Im August 1976 wurde drei "SCALEBOARD" bei der Ausfahrt aus dem Objekt der Jüterboger Raketenbrigade beobachtet. Das müsste dann Jüterbog - Neues Lager gewesen sein. Diese Meldung ist als B-3 eingestuft, im Buch von Hr. Uhl kann man das ggf. entschlüsseln. Es fiel auf das die Raketenspitze etwa einen Meter über das Doppelfahrerhaus hinausragte. Es wird davon geschrieben das zwar schon desöfteren SCALEBOARD gesehen wurden aber eingeschätzt das diese Meldung die konkreteste und detaillierteste für das westliche Vorfeld der UdSSR sei. Die mehrseitige Meldung liegt mir in Fotokopie vor.

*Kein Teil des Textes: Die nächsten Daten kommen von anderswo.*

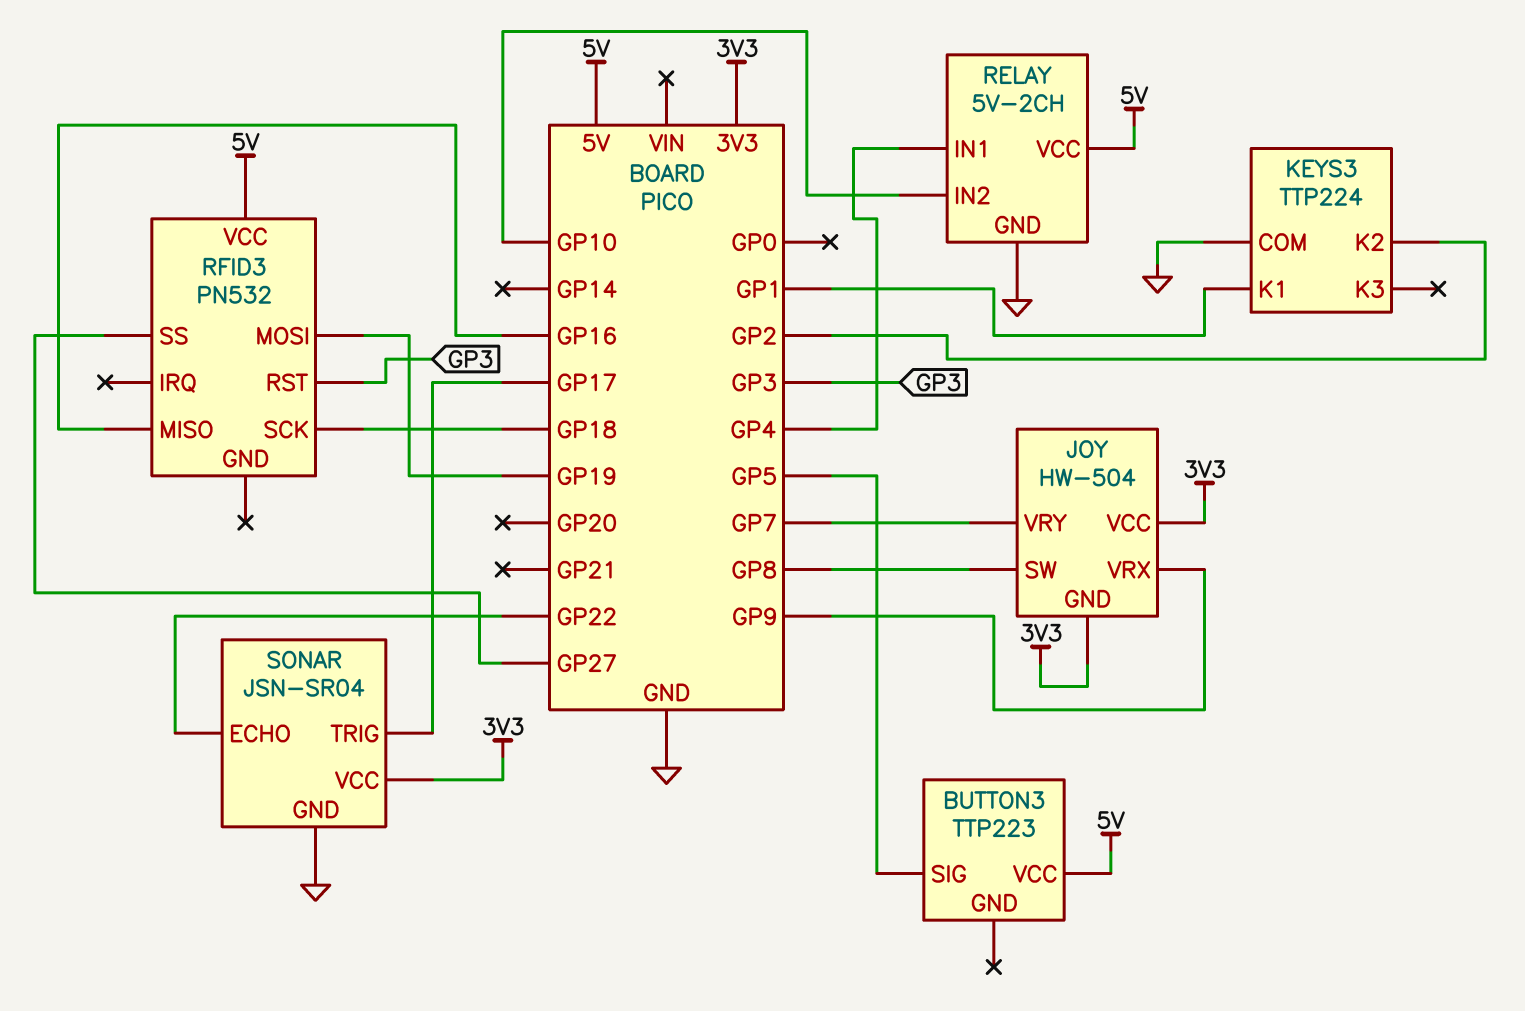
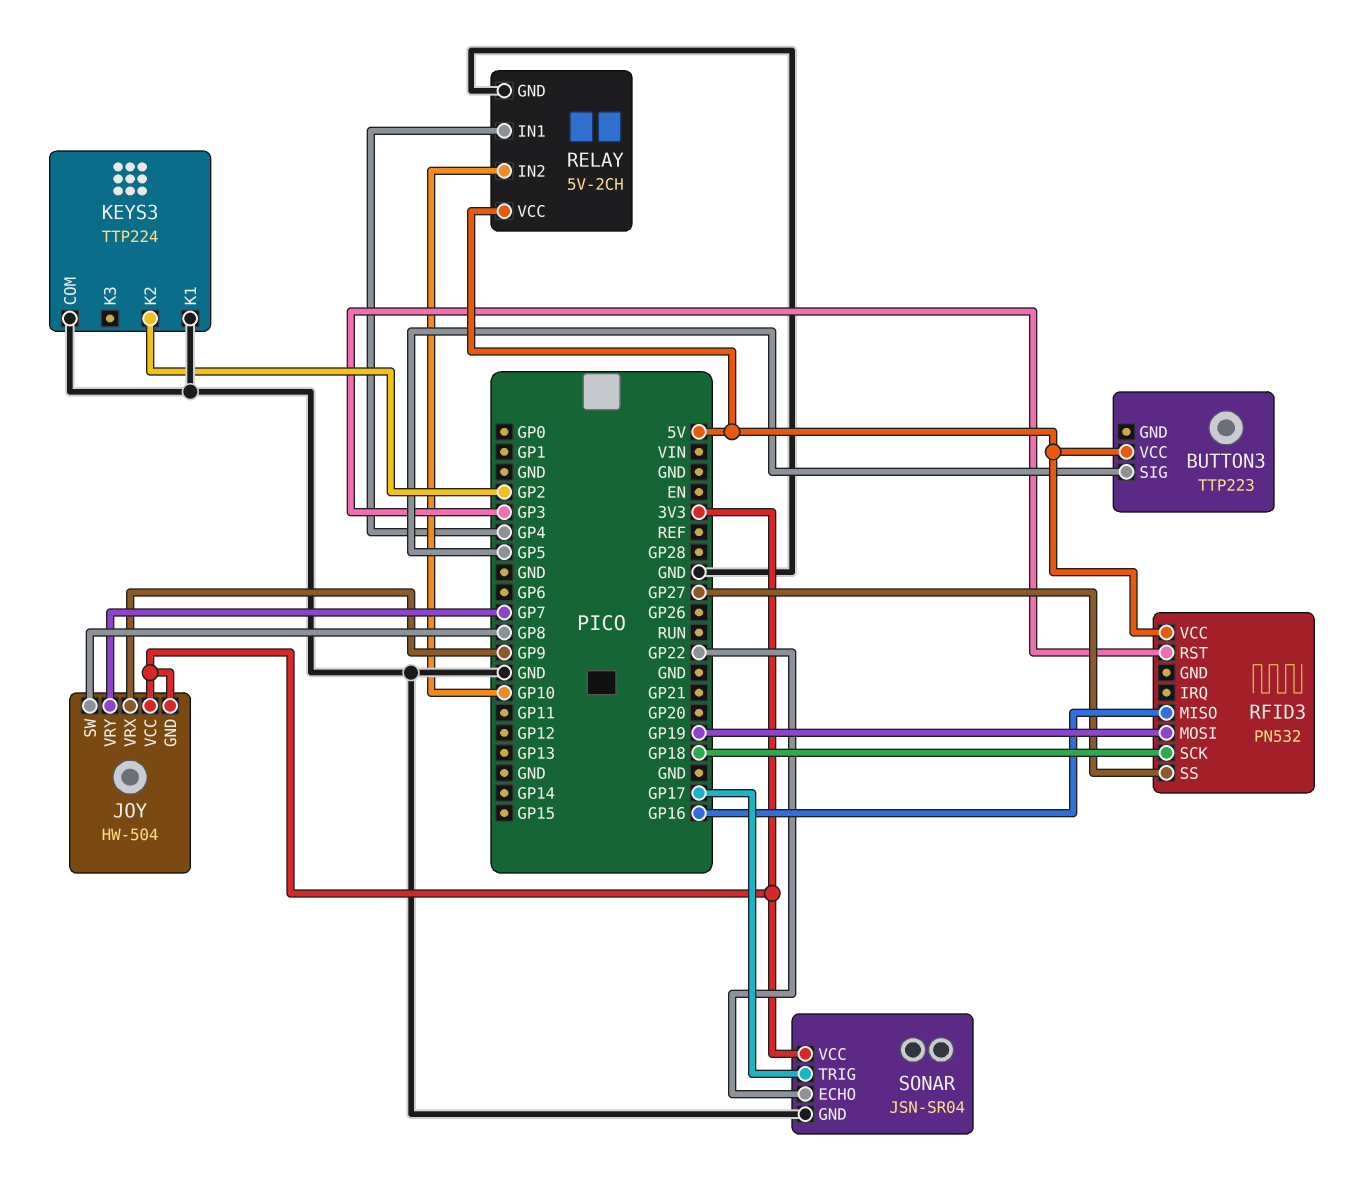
KEYS3 pin K1: GP1 -> GND

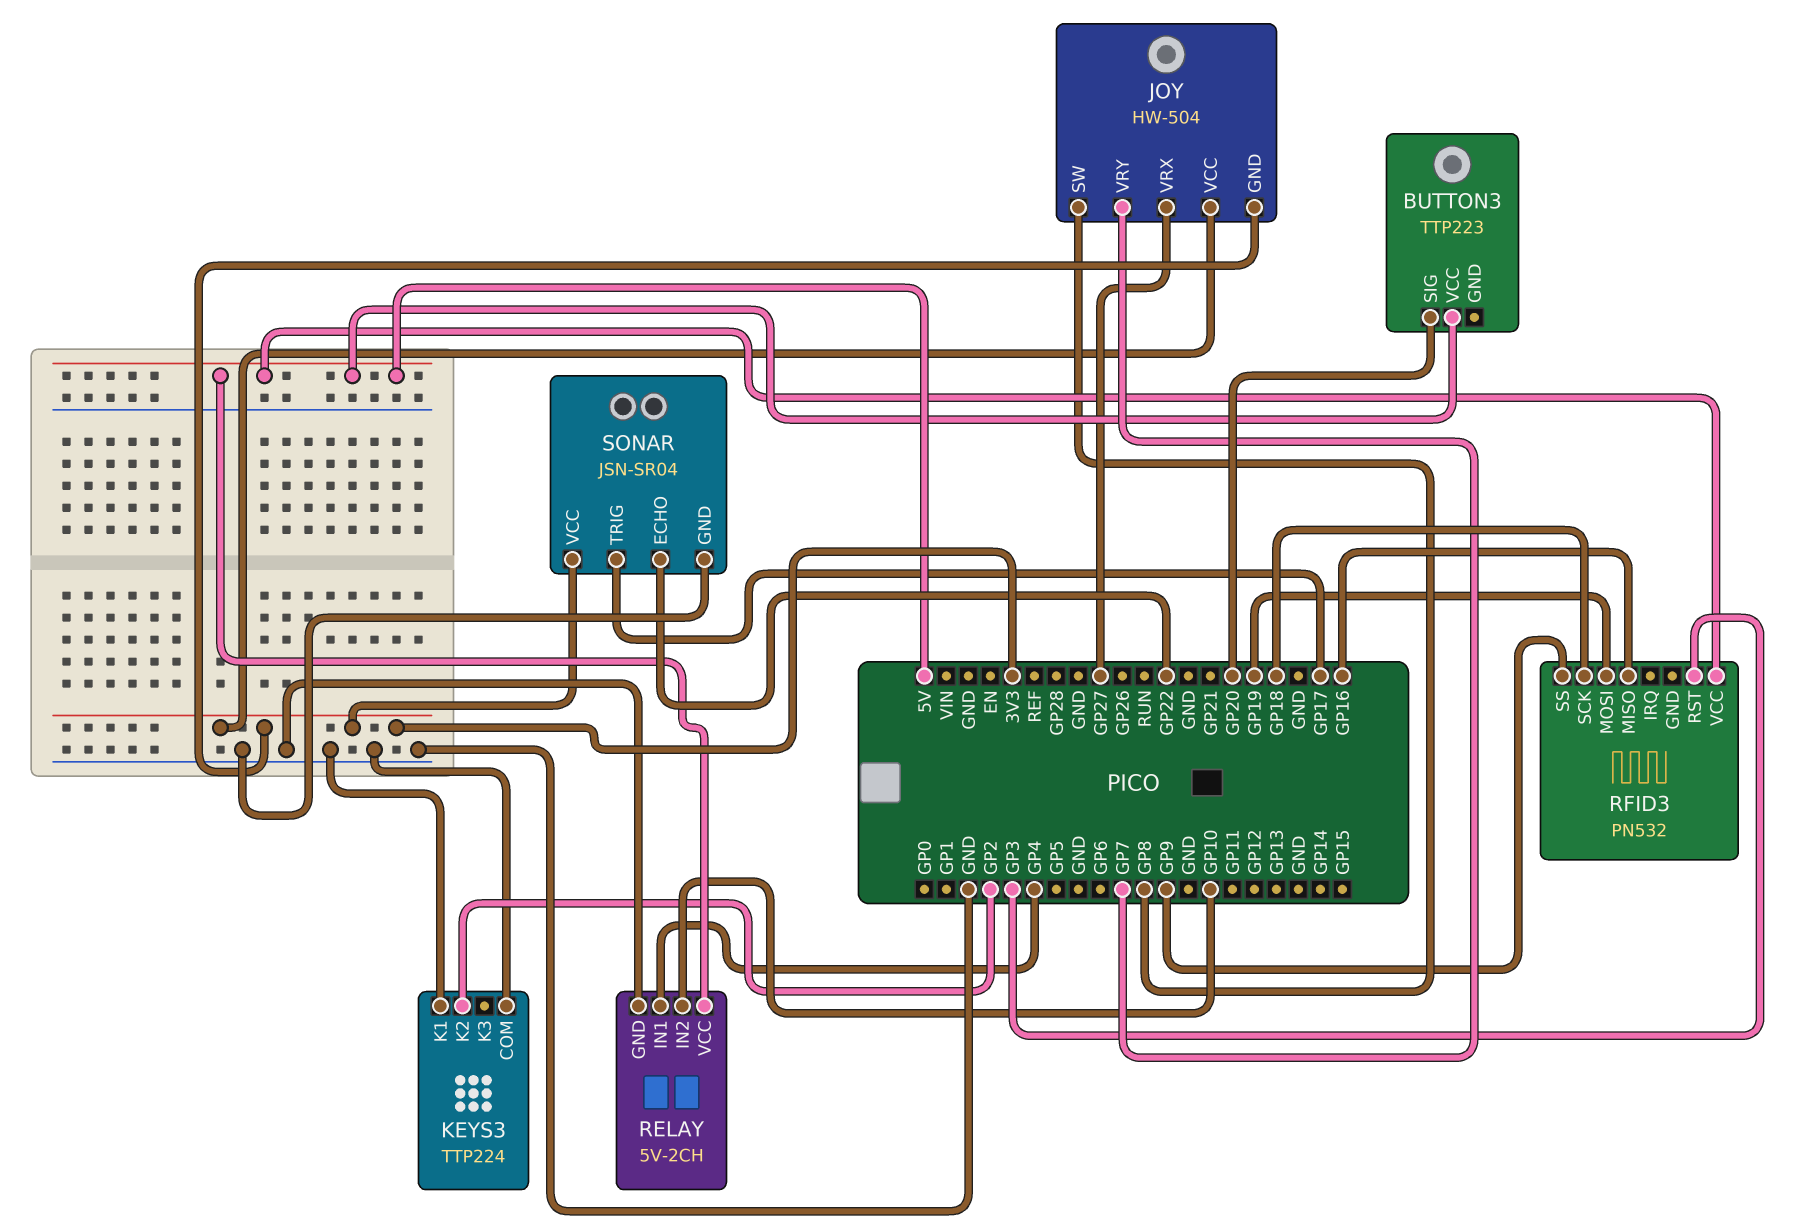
BUTTON3 pin SIG: GP5 -> GP20
JOY pin VRX: GP9 -> GP27
RFID3 pin SS: GP27 -> GP9

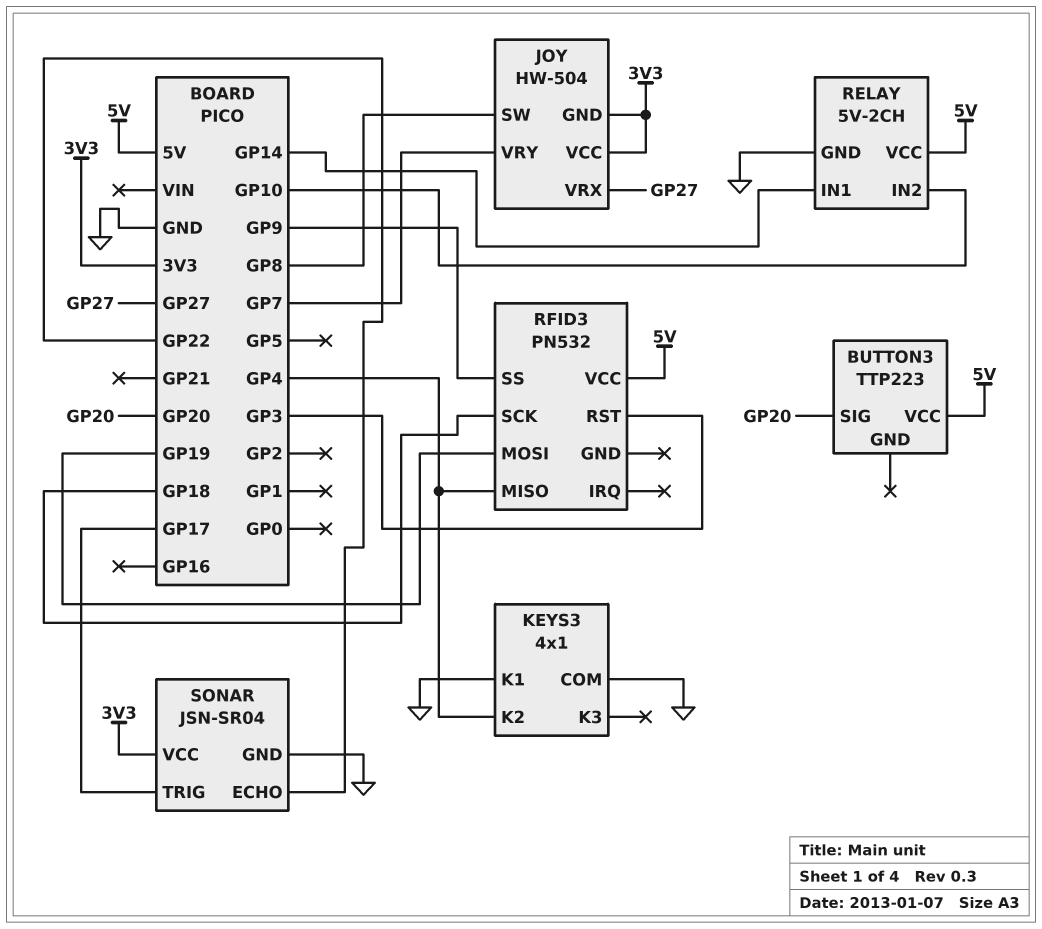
KEYS3: TTP224 -> 4x1
KEYS3 pin K2: GP2 -> GP4
RELAY pin IN1: GP4 -> GP14
RFID3 pin MISO: GP16 -> GP4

Einige Anmerkungen zu der BND-Meldung vom 28. September 1976:
1. Man muss zwischen der eigentlichen Meldung des "Spähers" aus dem Monat August 1976 und der Analyse dieser Meldung in der Abteilung III des BND unterscheiden. Ich hab jetzt nicht nachgeforscht, aber ich glaube mich zu erinnern, dass die Abteilung III oder 3 mal die Auswerte-Abteilung des BND war. Der Späher hat nämlich nicht gemeldet, dass er "drei "SCALEBOARD" bei der Ausfahrt aus dem Objekt der Jüterboger Raketenbrigade beobachtet hat". Er hat an einem Nachmittag um 15:00 Uhr (!) einen GAZ-69/68 und 3 MAZ-543 aus einem Objekt in Jüterbog fahren sehen. Auf jedem MAZ soll ein "verplanter "Raketenbehälter"" gelegen haben. Trotz der Verplanung will der "Späher" gesehen haben, dass die Spitze des Behälters einen Meter über das doppelte Fahrerhaus hinausragte und dass die Spitze "dieses Flugkörpers" (!) aussah, wie eine große Flugzeugnase.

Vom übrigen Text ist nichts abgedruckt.